Monkey Forest (Ubud, Indonesia)

 

Grab a sarong, a monkey expert, and go bananas. Get nipped and be destroyed. The dead will not abide.

by Mr. Nos T. O’maniac


Mandala Wisata Wanara Wana… or Sacred Money Forest Sanctuary to the layman. There are many reasons to stay away. Nevertheless, the architecture and the monkeys make it worth your trouble. Sure, the primates are nasty, aggressive fruit-hoarding little bastards, but they’re still monkeys, and monkeys are neato. Tourists on the other hand… If you can sneak in between the invasive hordes, you can almost pretend you’re Indiana Jones. Having a Temple of the Dead (Pura Dalem Agung) helps, though I failed to see dead people.
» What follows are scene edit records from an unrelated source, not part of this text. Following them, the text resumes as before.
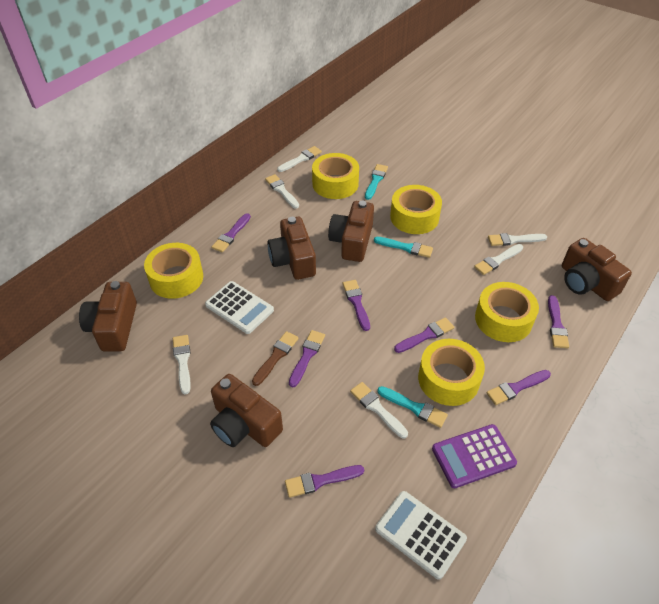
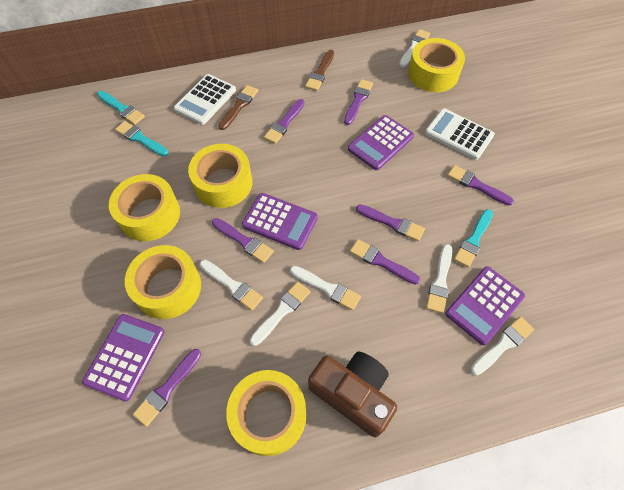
brown brush: 1 -> 2
brown camera: 5 -> 1
purple calculator: 1 -> 4

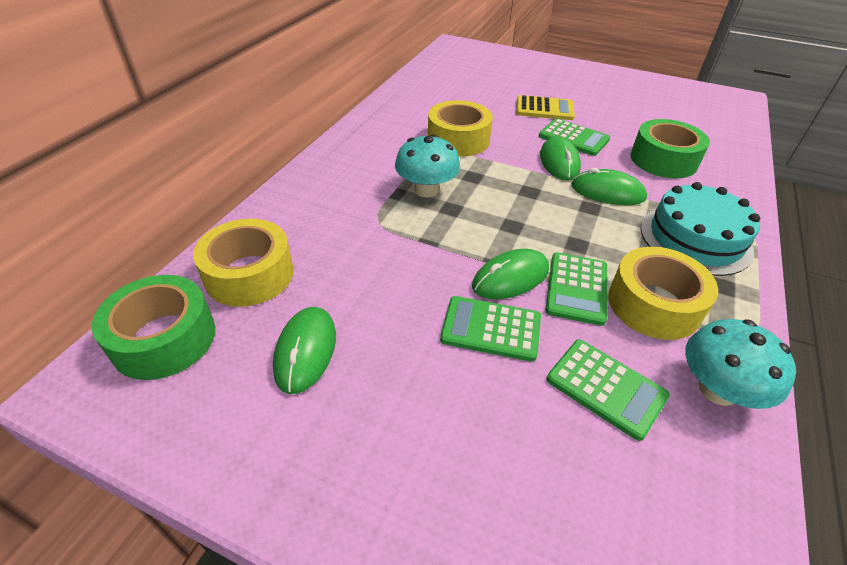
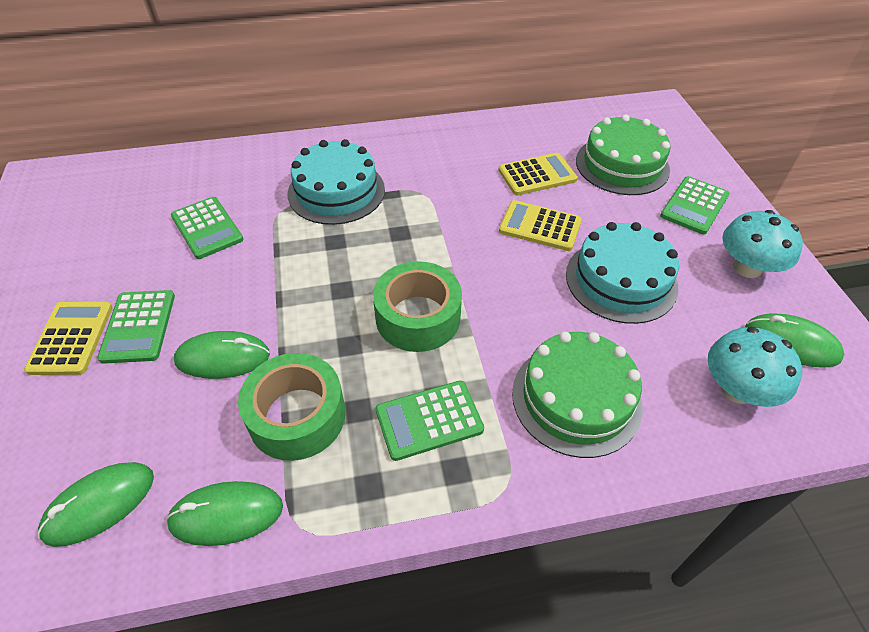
green cake: 0 -> 2
turquoise cake: 1 -> 2
yellow calculator: 1 -> 3
yellow tape: 3 -> 0

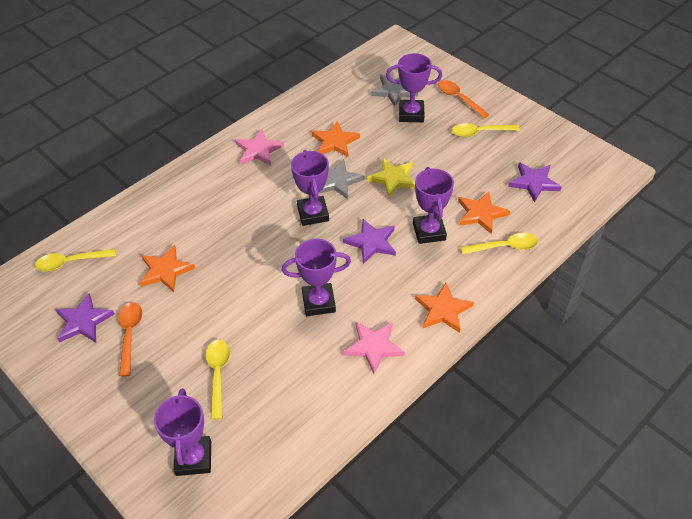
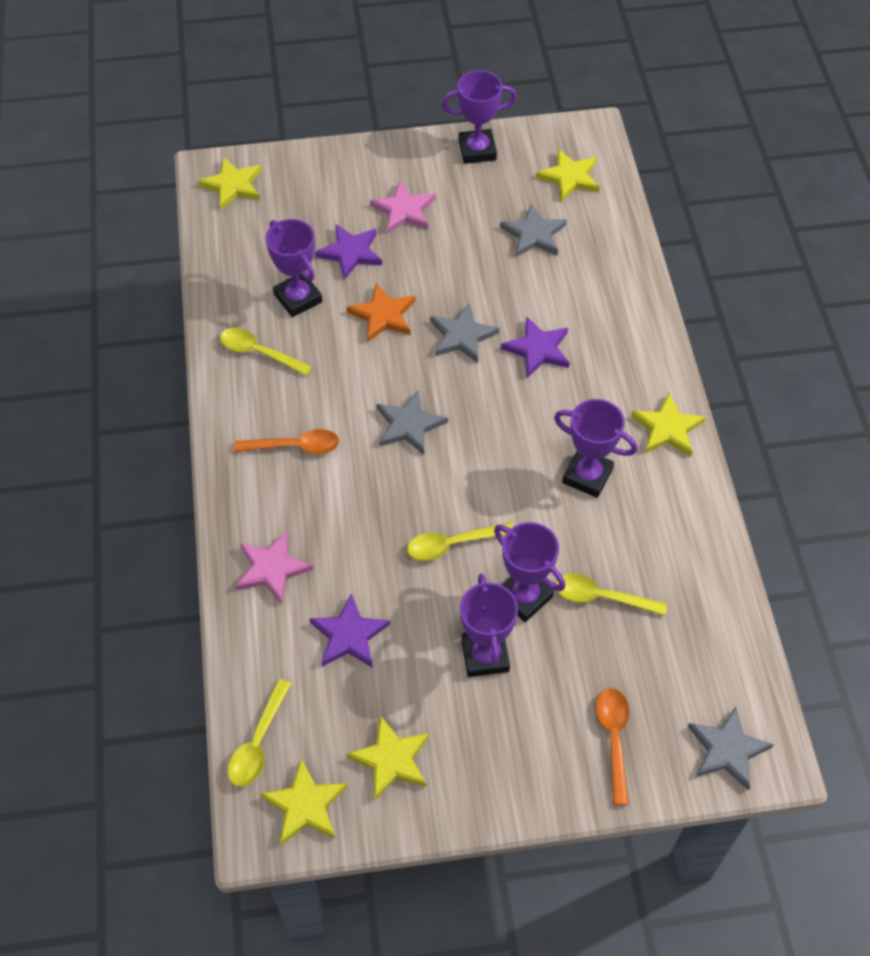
grey star: 2 -> 4
orange star: 4 -> 1
yellow star: 1 -> 5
Too bad. I had a boatload of questions.

I refrained from feeding the long-tailed macaques, as it’s clear doing so turns them into raging assholes. However, if I was going to feed the little heathens, I’d sure as shit buy the "official" Monkey Forest bananas. Frankly, they’re the only bananas I trust and, more importantly, the only ones the monkeys trust. Do yourself a favor. Do the monkeys a favor. Buy the official fucking bananas.

My favorite rules? If you want to feed a monkey, grab a monkey expert. Never grab a monkey. Ever. No menstruating woman. Sorry, bitches.

Speaking of tourists... This was posted on the official webpage. I couldn't help but smile.



If I were "Public Relation,” I would've gone a different route.

Dear Sir/Madame/Other,

Warmest greeting from Monkey Forest Ubud. Unfortunately, you'll be dead soon. All our monkeys and three-quarters of Ubud's population regularly test positive for rabies, HIV, herpes (the bad one), small pox, ebola, elephantiasis, and dyslexia. We’re not sure why you’re still alive. You are highly contagious and should be destroyed immediately. We apologize for the inconvenience. Hopefully, this information is useful. If you need further assistance, please do not hesitate to let me know.